You should water in the "morning" or whenever you turn the lights on (depending on how you have your lights timed this could be at any time of the day)


----------



## headband (Apr 4, 2008)

i waterd at night, so the temps and lights wouldnt evaporate the water leaving behind extra nutes, idk whatts best tho, i also was trying to create purple, with colder temps...


----------



## Runbyhemp (Apr 4, 2008)

Morning is the best


----------



## headband (Apr 4, 2008)

> Morning is the best


how do you know?


----------



## Runbyhemp (Apr 4, 2008)

Because that's what the experts recommend.


----------



## bznuts (Apr 4, 2008)

this is the "outdoor" section fellas. No "lights" on my set up. ???


----------



## Hick (Apr 4, 2008)

Runbyhemp said:
			
		

> Because that's what the experts recommend.
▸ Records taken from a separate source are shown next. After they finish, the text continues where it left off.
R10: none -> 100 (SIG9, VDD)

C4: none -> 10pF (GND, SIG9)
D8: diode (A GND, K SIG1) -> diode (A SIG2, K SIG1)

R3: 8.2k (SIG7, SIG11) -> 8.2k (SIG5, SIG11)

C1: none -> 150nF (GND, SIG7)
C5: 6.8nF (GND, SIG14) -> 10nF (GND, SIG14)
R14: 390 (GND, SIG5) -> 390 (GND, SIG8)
 hee hee.. I've always watered in the evening, too. Pretty much for the same reasons HB stated.
  I just did a quick "google", to see what came up. Looked like about a 50/50 split..


----------



## Runbyhemp (Apr 4, 2008)

Morning  my theory is that ... wait for it ... if you water in the morning the plant has the full day to utilize the food, whereas if you feed in the evening it does not.
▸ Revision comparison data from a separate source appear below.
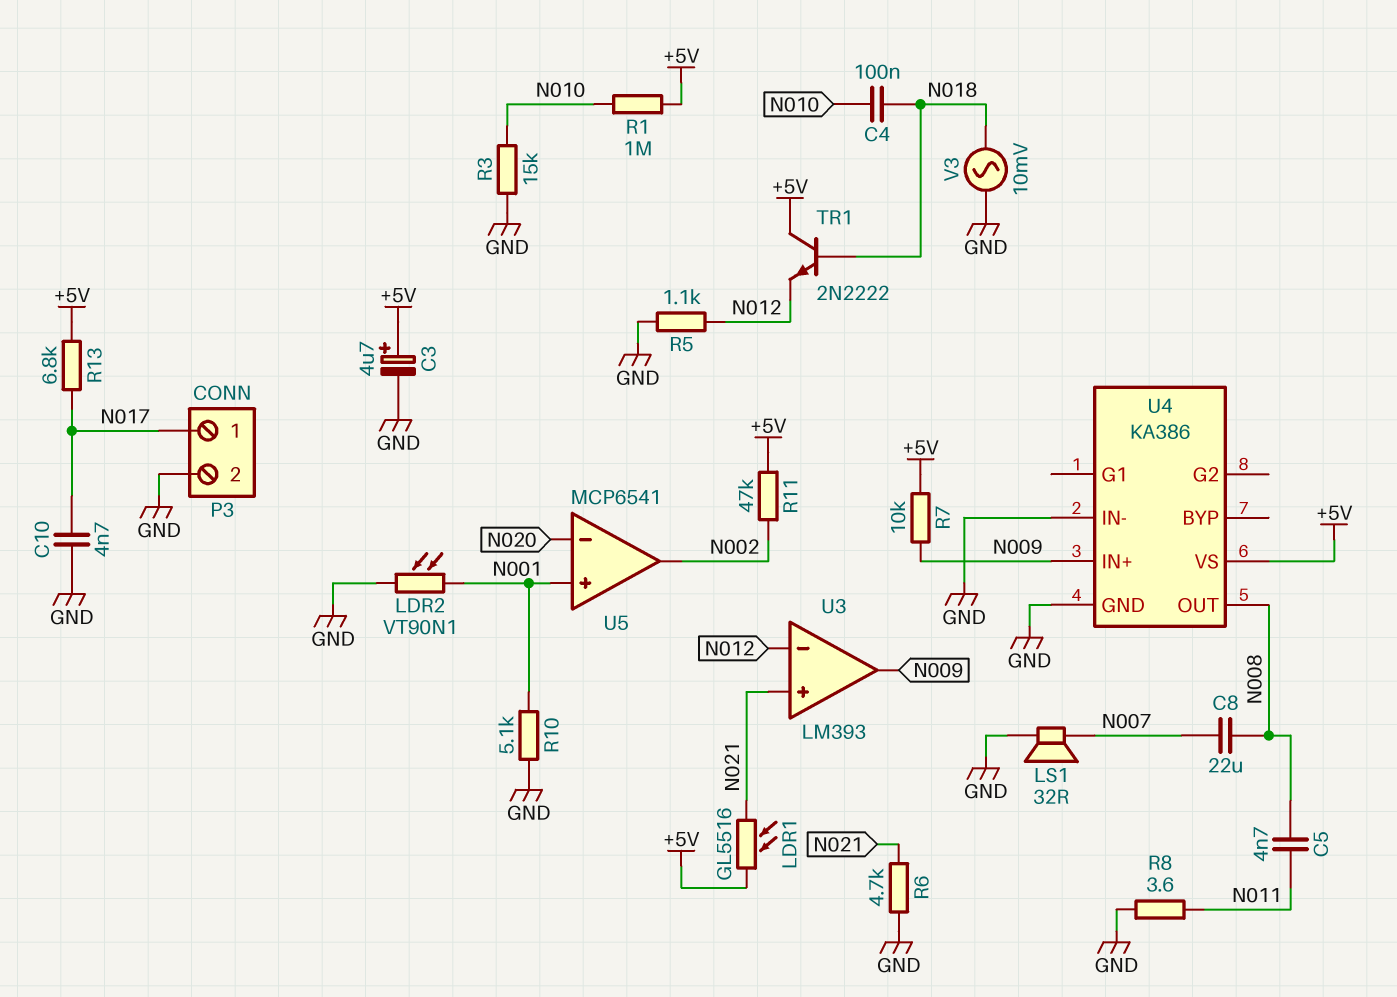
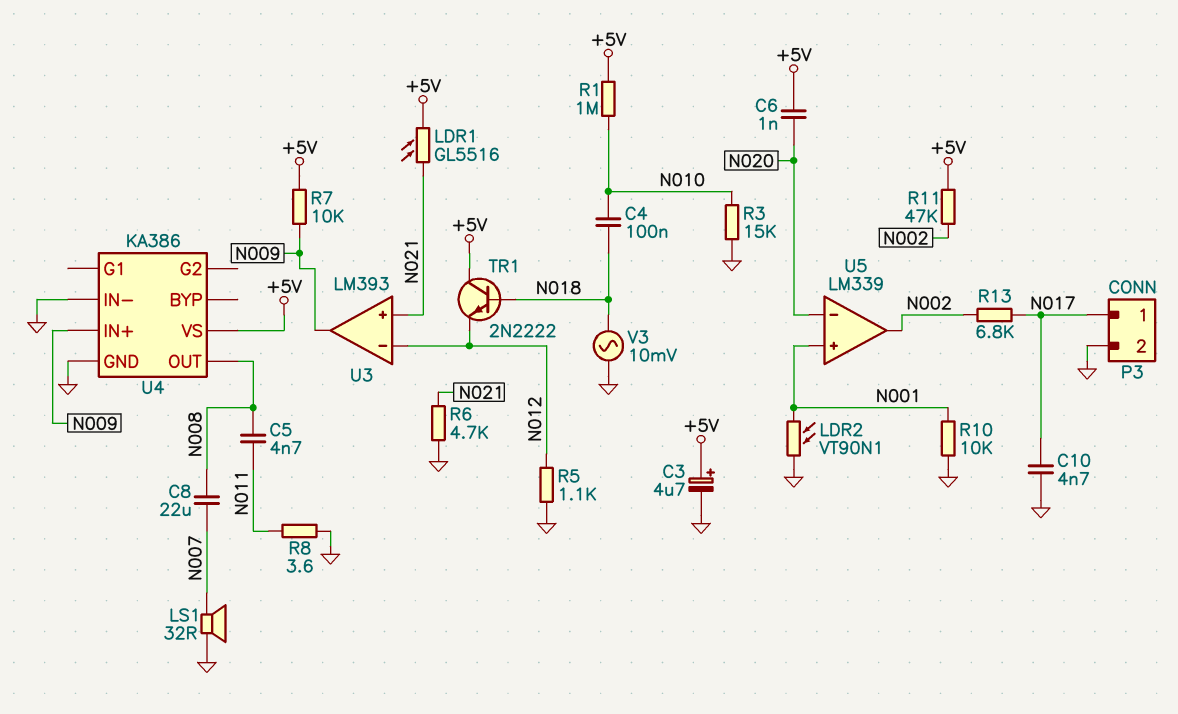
C6: none -> 1nF (+5V, N020)
R10: 5.1k (GND, N001) -> 10k (GND, N001)
R13: 6.8k (+5V, N017) -> 6.8k (N002, N017)
U5: MCP6541 -> LM339

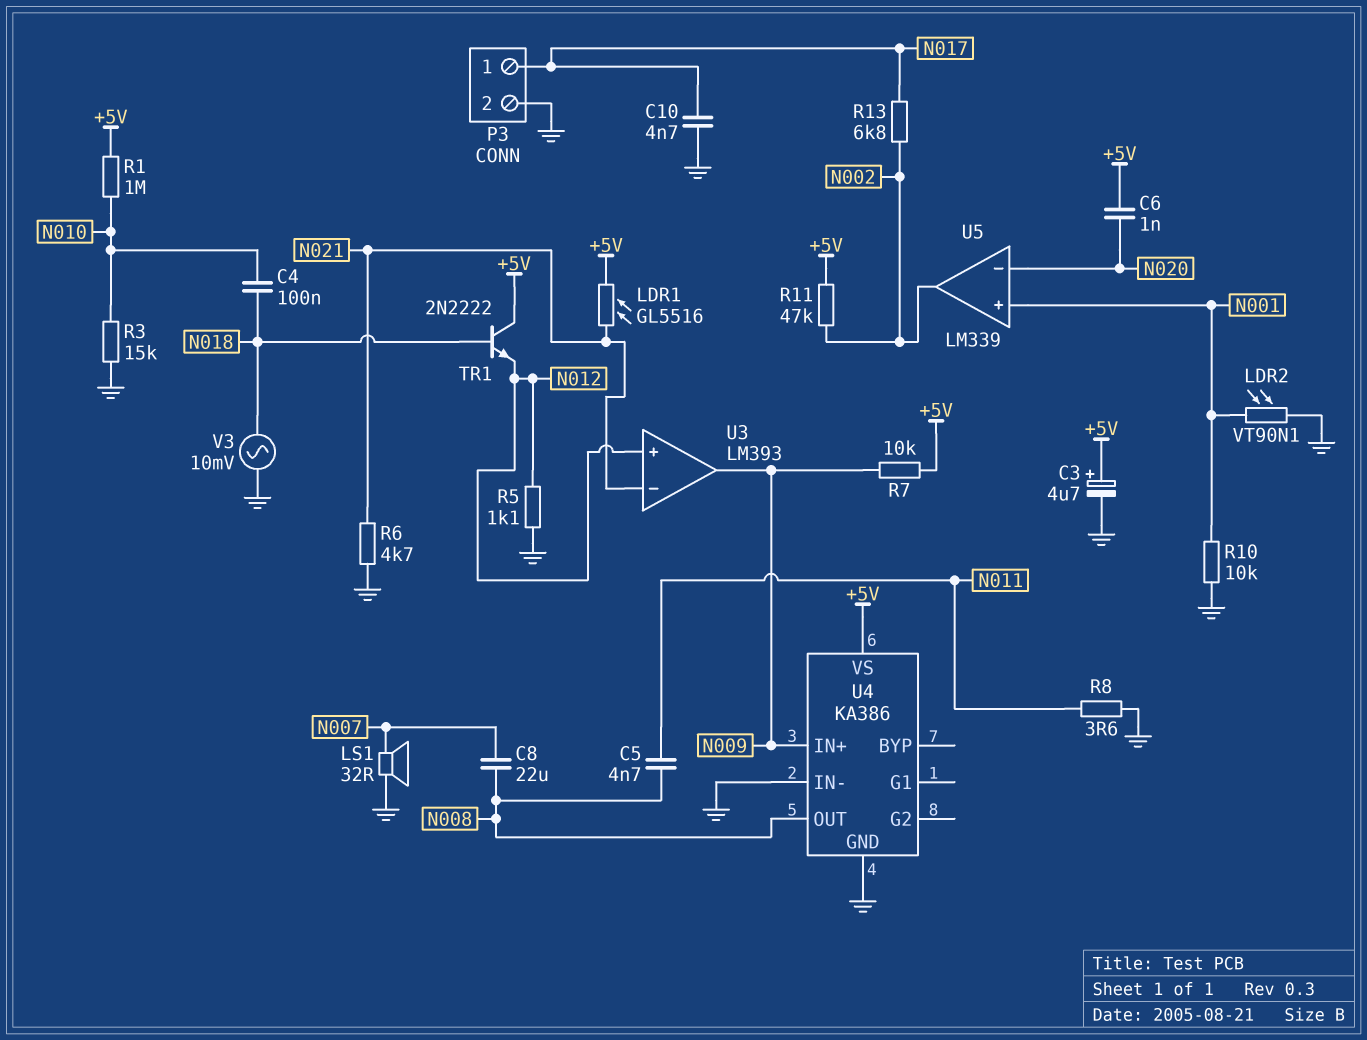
U3 pin in+: N021 -> N012
U3 pin in-: N012 -> N021

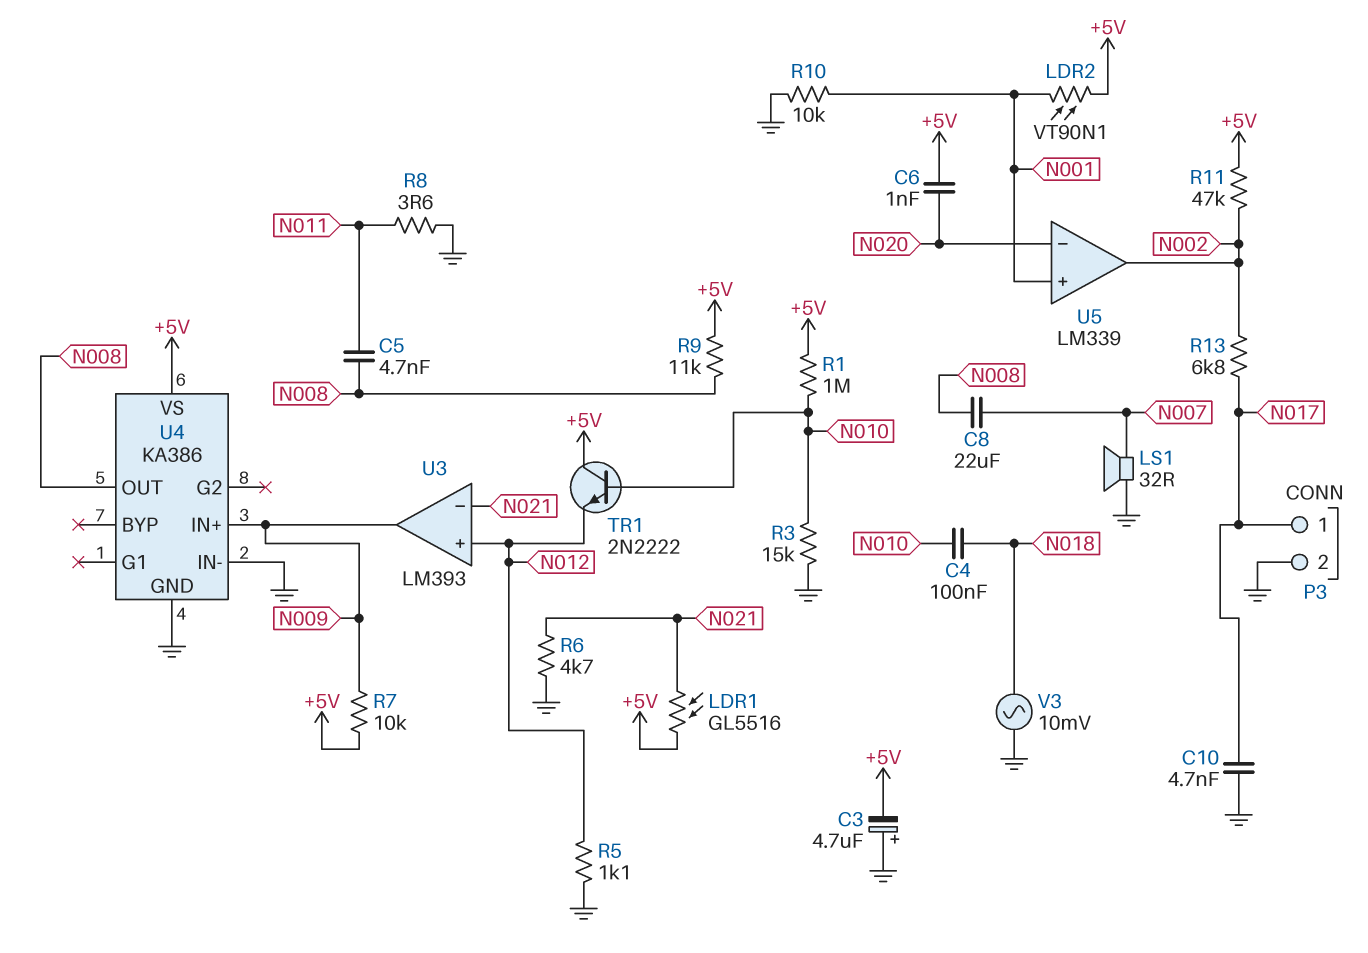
C3: 4.7uF (plus +5V, minus GND) -> 4.7uF (plus GND, minus +5V)
LDR2: VT90N1 (GND, N001) -> VT90N1 (+5V, N001)
R9: none -> 11k (+5V, N008)
TR1: NPN 2N2222 (B N018, C +5V, E N012) -> NPN 2N2222 (B N010, C +5V, E N012)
it also means my soil *does* get enough heat to dry out so as not to have soggy medium overnight.

You're never gonna leave me alone are ya Hick ?


----------



## bznuts (Apr 4, 2008)

nice. thanks guys


----------



## Kupunakane (Apr 4, 2008)

Yo Ho bznuts,

   I am a bit of a botanist so to speak. I love horticulture, and growing exotics is one of my bags. I have both a small hothouse and a fair greenhouse. In all my years of learning and growing, I was taught that you really shouldn't water at night as that might set you up for root problems, basically they say water during early am hours. Watering lawns is a good example, you do it at an optimal time in the morning. But also remember that it rains whenever.
 I guess I would advise early am if your grow is outdoors, and at the beginning of your light cycle if you are doing indoors.  Just my $0.02

smoke in peace
KingKahuuna


----------



## bznuts (Apr 4, 2008)

hey thanks king!


----------



## headband (Apr 5, 2008)

Runbyhemp said:
			
		

> Because that's what the experts recommend.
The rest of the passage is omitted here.